Peter Margulies has a great post over at Lawfare on the fate of conspiracy as a crime punishable before military commissions. The D.C. Circuit recently ruled in Hamdan II that the crime of providing material support to terrorism could not be prosecuted before a military commission because it was not already a violation of the law of nations. The same argument regarding conspiracy is now ripe for review in the Bahlul case and will presumably reach the D.C. Circuit as well. How will the judges rule?
Margulies analyzes the fate of conspiracy and concludes that it might have a brighter future with the D.C. Circuit than material support. Whether this prediction comes true or not, one of the things that I like most about his analysis is that he takes great pains to distinguish between conspiracy as an inchoate offense and conspiracy as a mode of liability, and that the analysis might be different for each one. (For a different prediction, see Kevin Heller's post at Opinio Juris).
Conspiracy is a separate offense when it is charged as a distinct crime, and requires an agreement between two or more individuals to commit an unlawful act. As an inchoate offense, the crime to which the agreement is directed need not be completed for the conspirators to be guilty of conspiracy. The act of agreement itself is the inchoate crime of conspiracy. The inchoate crime gives prosecutors the advantage of early intervention in a burgeoning criminal endeavor, allowing them to charge individuals without having to wait for them to complete their criminal plan.
Conspiracy as a mode of liability is a way in which a crime can be perpetrated, and it provides a doctrinal avenue to establish the defendant's vicarious liability for the acts of his or her co-conspirators. Therefore, all conspirators are guilty of murder (or terrorism) just as much as the one conspirator who pulls the trigger or detonates the bomb. Consequently, conspiracy as a mode of liability requires someone to complete the underlying crime. Under the federal doctrine of Pinkerton liability, a co-conspirator may be held responsible for the acts of co-conspirators that fall outside the scope of the original agreement or plan, just as long as those wayward actions were reasonably foreseeable.

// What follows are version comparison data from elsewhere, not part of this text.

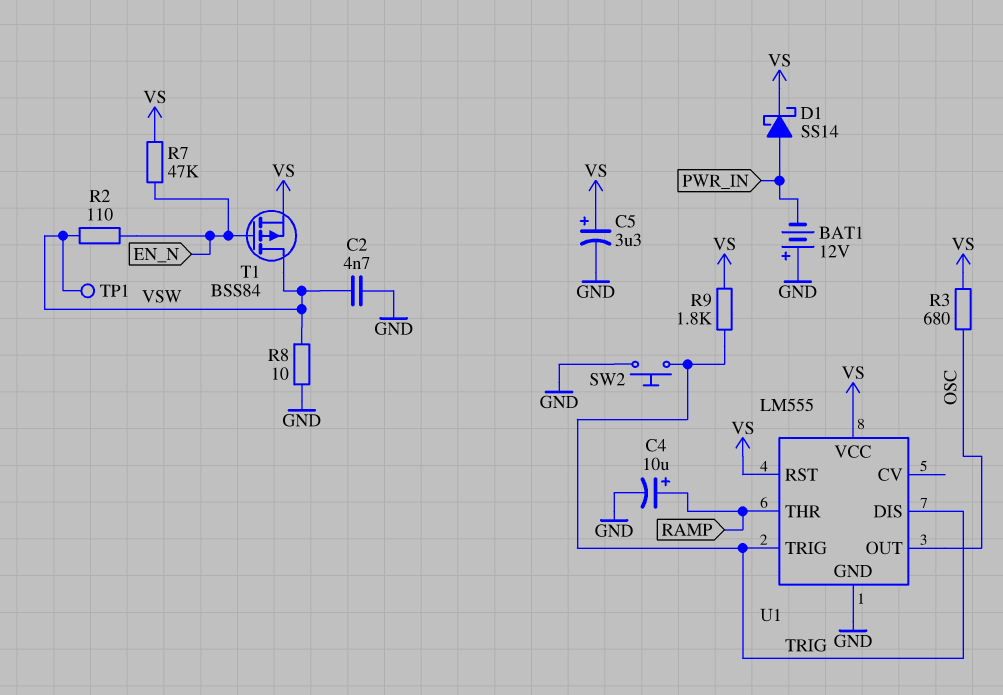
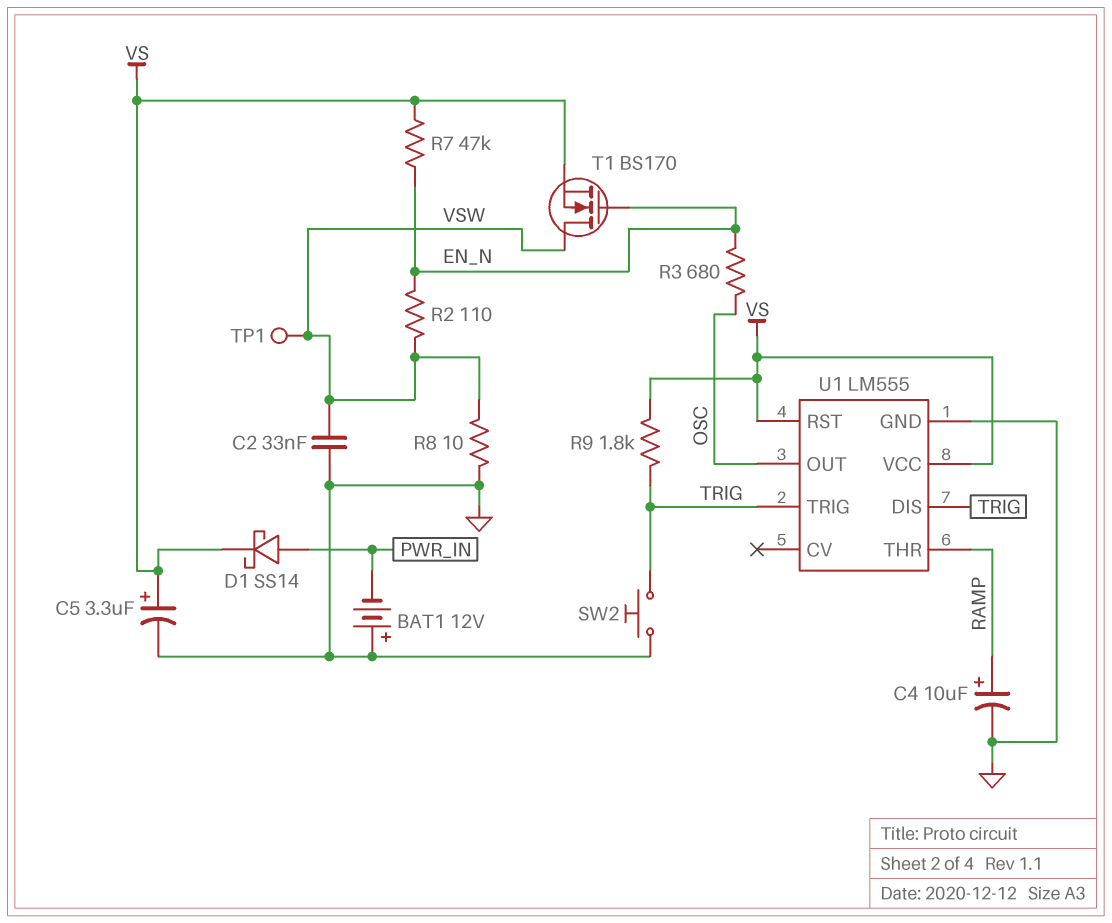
C2: 4.7nF (GND, VSW) -> 33nF (GND, VSW)
R3: 680 (OSC, VS) -> 680 (EN_N, OSC)
T1: PMOS BSS84 (G EN_N, D VSW, S VS) -> NMOS BS170 (G EN_N, D VSW, S VS)

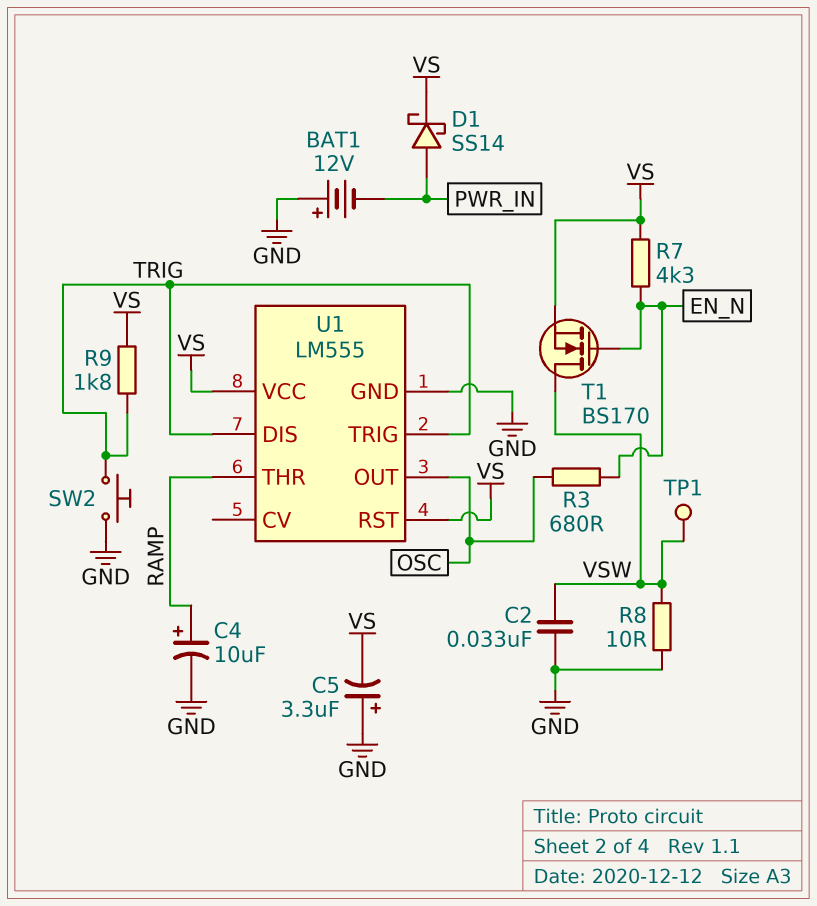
C5: 3.3uF (plus VS, minus GND) -> 3.3uF (plus GND, minus VS)
R2: 110 (EN_N, VSW) -> none
R7: 47k (EN_N, VS) -> 4.3k (EN_N, VS)

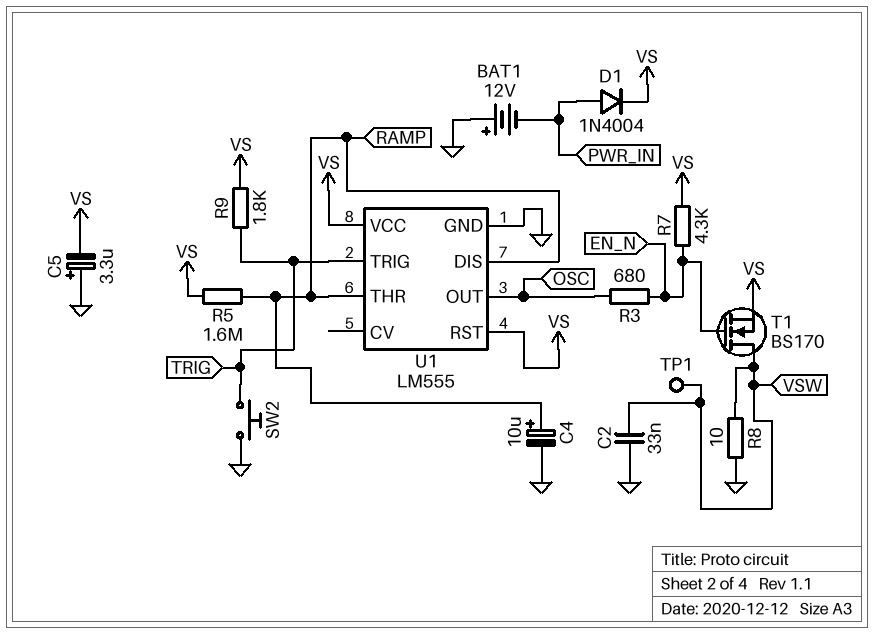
D1: schottky SS14 (A PWR_IN, K VS) -> diode 1N4004 (A PWR_IN, K VS)
R5: none -> 1.6M (RAMP, VS)
U1 pin DIS: TRIG -> RAMP

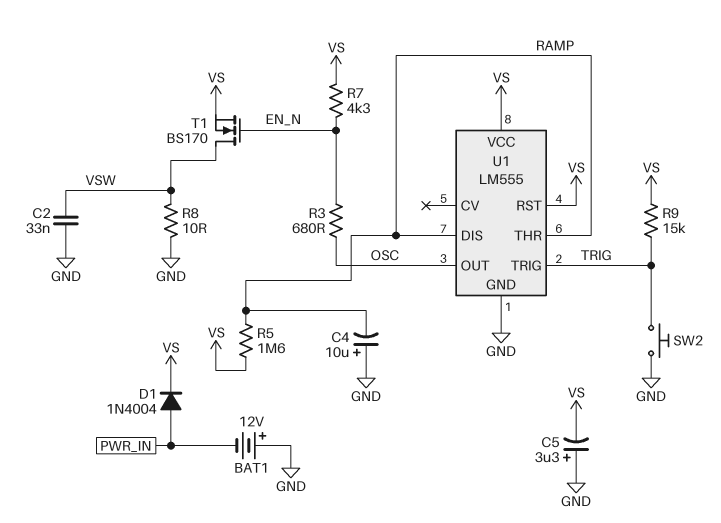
C4: 10uF (plus RAMP, minus GND) -> 10uF (plus GND, minus RAMP)
R9: 1.8k (TRIG, VS) -> 15k (TRIG, VS)
TP1: test point (VSW) -> none

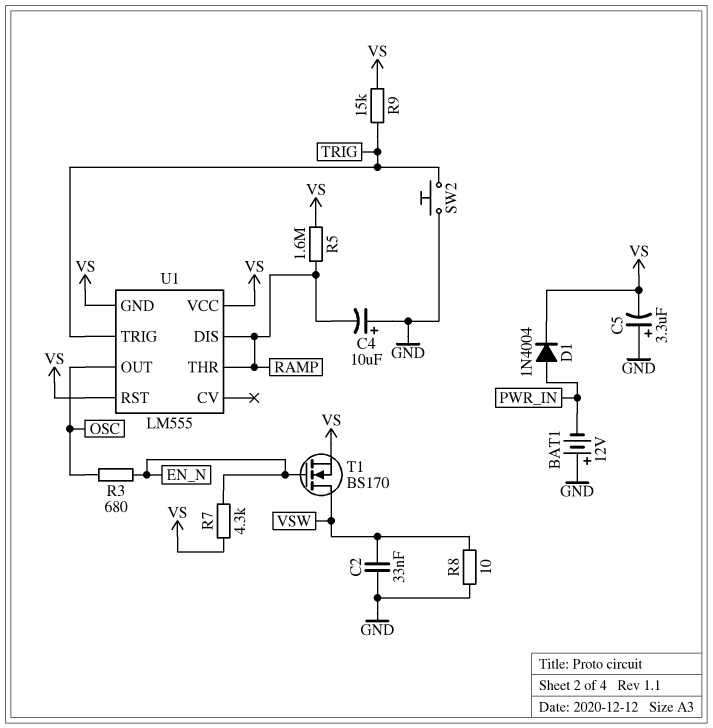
U1 pin GND: GND -> VS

Now here's the relevance of this distinction. Conspiracy as an inchoate offense has been rejected in international criminal law, though there are pockets of uncertainty with regard to conspiracy to commit genocide, which is included in the Genocide Convention and the ICTY and ICTR Statutes (though excluded from the ICC Statute). But otherwise, conspiracy is disfavored. In his amicus brief before the Supreme Court in Hamdan I, George Fletcher referred to the inclusion of conspiracy to commit genocide in the ICTY and ICTR Statutes as the "afterglow of a dying concept". (See also my analysis of conspiracy to commit genocide in the OUP Genocide Convention Commentary here.)
However, conspiracy as a mode of liability is a more complicated business, as Peter Margulies rightly notes. There are a whole host of international doctrines that cover roughly the same ground as conspiracy, and might be functional analogues to conspiracy. The most notable is Joint Criminal Enterprise, whose third variant (JCE III) is exactly the same as Pinkerton liability (up to and including the requirement of reasonable foreseeability). Although the ICTY Appeals Chamber has consistently claimed that JCE and conspiracy are wholly distinct, I view them as roughly similar, since JCE liability allows a conviction for participating in a joint crime and requires an agreed upon plan or endeavor.
If and when the issue of conspiracy comes before the D.C. Circuit, I hope the judges take the time to untangle the two strands of conspiracy, and carefully consider in their analysis the other international doctrines that are roughly equivalent to conspiracy as a mode of liability.